Speaking about the unfolding humanitarian crisis in Haiti, amid this period of intense political unrest, Paul d’Anglejan, GOAL Country Director in Haiti said: “The return of cholera is a major threat for Haiti, amid significant levels of insecurity and civil unrest. The cholera threat is also heightened because of a lack of access to clean water for a large portion of the population, lack of basic sanitation facilities in communities, including open defecation practices and a health system which is in a precarious state.”

“But GOAL is uniquely positioned to respond to this crisis. Our network of over 200 community-based organizations have granted us access to some of Port-au-Prince’s most dangerous neighborhoods and we are supporting UN agencies and facilitating their access to these communities too so they can carry out life-saving protection interventions. GOAL is currently working alongside the Office of the High Commission for Human Rights (OHCHR), Haiti’s national water authority, and the Ministry for Health,” continued Paul d’Anglejan.

Speaking about the response to the cholera outbreak, Bernard McCaul, LAC (Latin America and Caribbean) Regional Director for GOAL said: “We have significant expertise and operational capacity to respond to infectious diseases outbreaks like the cholera outbreak in Haiti, in support of the Haitian Ministry for Health and National Directorate for Potable Water and Sanitation (DINEPA). We have already established a community-based epidemic surveillance system and are reporting on suspected and confirmed cholera cases in communities that we have access to, and we are analyzing water quality consumed by households.”

“We are also conducting WASH (Water and Sanitation Health) activities including distribution of cholera kits, chlorination of existing water points, repairs to public water and sanitation facilities, and decontamination of households who have been in contact with cholera. To complement these interventions, GOAL is also assessing overall WASH infrastructure needs by reviewing the functionality of handwashing stations in schools, water point facilities, waste management, sanitation facilities and watershed management, and upgrading these facilities where possible,” continued Bernard McCaul.

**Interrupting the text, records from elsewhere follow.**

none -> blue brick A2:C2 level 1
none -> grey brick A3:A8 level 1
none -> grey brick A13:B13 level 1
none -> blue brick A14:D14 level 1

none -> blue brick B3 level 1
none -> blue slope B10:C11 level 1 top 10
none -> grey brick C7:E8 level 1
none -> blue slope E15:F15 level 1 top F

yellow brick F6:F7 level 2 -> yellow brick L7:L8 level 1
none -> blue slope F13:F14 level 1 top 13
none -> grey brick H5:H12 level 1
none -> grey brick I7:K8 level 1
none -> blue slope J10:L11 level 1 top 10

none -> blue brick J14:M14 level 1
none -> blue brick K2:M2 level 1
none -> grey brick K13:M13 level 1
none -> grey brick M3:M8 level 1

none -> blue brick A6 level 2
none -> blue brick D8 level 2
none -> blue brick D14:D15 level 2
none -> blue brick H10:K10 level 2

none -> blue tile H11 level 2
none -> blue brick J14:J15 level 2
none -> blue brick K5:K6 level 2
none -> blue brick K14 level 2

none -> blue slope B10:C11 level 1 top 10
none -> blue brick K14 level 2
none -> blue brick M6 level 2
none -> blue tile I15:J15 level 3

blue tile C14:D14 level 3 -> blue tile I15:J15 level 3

Speaking about how the heavily armed gangs have capitalized on the political instability and are deploying a horrific campaign of violence against some of Haiti’s poorest and most vulnerable people, Dieudonne Leroy, Head of Security, LAC Region, GOAL said: “Since the assassination of President Moïse, a vacuum in governance has emerged. No replacement has been elected and without outside intervention from armed forces or UN Peacekeepers, Haiti will be unable to hold a fully democratic election given the current humanitarian climate. GOAL is liaising with representatives from the UN Security Council and Ambassador Fergal Mythen, Ireland’s Permanent Representative to the UN, to emphasize the importance of additional security support in Haiti.”